Only two previous studies attempted to address the same issue of whether curettage was reasonable in Grade I CS (Table 4). In 23 patients with Grade I CS treated with curettage, Bauer et al.  reported three local recurrences without metastases or progression of the disease. One local recurrence after resection of a phalanx eventually healed (19 years followup), and two recurrences after curettage healed after repeated curettage. Although the reported series are more heterogeneous (any site included, short followups), our findings are consistent with theirs. These authors concluded CS of long bones can be treated by curettage and filling the cavity with either autogenous bone or methylmethacrylate cement. Distal destructive lesions required en bloc resection to prevent local recurrence. The recently published experience of the Mayo Clinic  was more controversial; in a group of 13 patients treated by curettage, they had one recurrence followed by death consequent to metastases of the disease. In this patient, the diagnosis of recurrence was dedifferentiated CS. In that series, although there were no details regarding the radiographic and histologic characteristics of the cases, they concluded that in selected patients, less radiographically aggressive Grade I CS could be treated safely by intralesional curettage without compromising the outcome.
We found the most important marker of aggressiveness of the lesion was bone enlargement combined with thinning of the cortex as previously suggested . The only case of recurrence of the disease after initial curettage at our hospital had such a radiographic profile; the other recurrence was in a patient already treated before coming to us for the second curettage. Radiographic signs of aggressiveness (enlargement + cortical thinning) are combined with the histologic observation of myxoid areas and, in patients with recurrence, hypercellularity of the lesion also is associated. Scalloping was not considerably correlated with an increase in histologic aggressiveness, although in the five patients with deep scalloping, resection was always the method of treatment. It has been argued that the size of the lesion is important [7, 20] to differentiate Grade I CS from enchondroma. Owing to the low number of patients in the series, we could not observe correlation between size and radiographic and histologic aggressiveness. The presence, type, and distribution of calcifications also were of secondary importance.

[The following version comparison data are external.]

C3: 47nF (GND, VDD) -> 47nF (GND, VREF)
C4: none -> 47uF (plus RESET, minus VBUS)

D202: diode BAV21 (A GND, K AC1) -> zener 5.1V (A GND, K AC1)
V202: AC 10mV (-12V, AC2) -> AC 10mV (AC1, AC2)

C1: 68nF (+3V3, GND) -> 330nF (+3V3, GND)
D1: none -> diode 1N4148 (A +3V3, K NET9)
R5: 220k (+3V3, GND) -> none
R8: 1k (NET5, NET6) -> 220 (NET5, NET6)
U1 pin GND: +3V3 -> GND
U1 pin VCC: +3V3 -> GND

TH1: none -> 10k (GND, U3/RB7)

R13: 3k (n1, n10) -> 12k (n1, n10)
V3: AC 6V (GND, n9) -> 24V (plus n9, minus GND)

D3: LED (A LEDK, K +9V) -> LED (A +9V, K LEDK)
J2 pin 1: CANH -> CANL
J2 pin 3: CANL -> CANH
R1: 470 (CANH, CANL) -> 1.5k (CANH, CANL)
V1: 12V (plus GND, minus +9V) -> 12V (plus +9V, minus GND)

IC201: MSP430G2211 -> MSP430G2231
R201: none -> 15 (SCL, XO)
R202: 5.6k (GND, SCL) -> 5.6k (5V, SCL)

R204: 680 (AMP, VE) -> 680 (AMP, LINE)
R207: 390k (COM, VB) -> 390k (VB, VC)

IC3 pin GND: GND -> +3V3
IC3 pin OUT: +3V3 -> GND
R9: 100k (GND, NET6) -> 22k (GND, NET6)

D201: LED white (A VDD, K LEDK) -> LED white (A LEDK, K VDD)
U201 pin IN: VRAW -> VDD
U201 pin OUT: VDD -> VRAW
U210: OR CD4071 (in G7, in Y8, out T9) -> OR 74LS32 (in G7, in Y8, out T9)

The rationale of using intralesional curettage is strengthened by the better functional results achieved in this group of patients compared with the group treated by resection (Table 5). Despite the small number of patients, based on a series from one center and homogeneous for the type of lesion (Grade I CS of the long bones in all patients) with sufficient followup, our data suggest Grade I CS is a tumor with low potential aggressiveness that can be treated by curettage combined with the use of adjuvant therapies. We found recurrence could be treated by resection without subsequently risking recurrence or metastases. However, we suggest selecting patients on the basis of radiographic appearance and avoiding curettage in patients presenting with bone enlargement associated with thinning of the cortex and deep scalloping.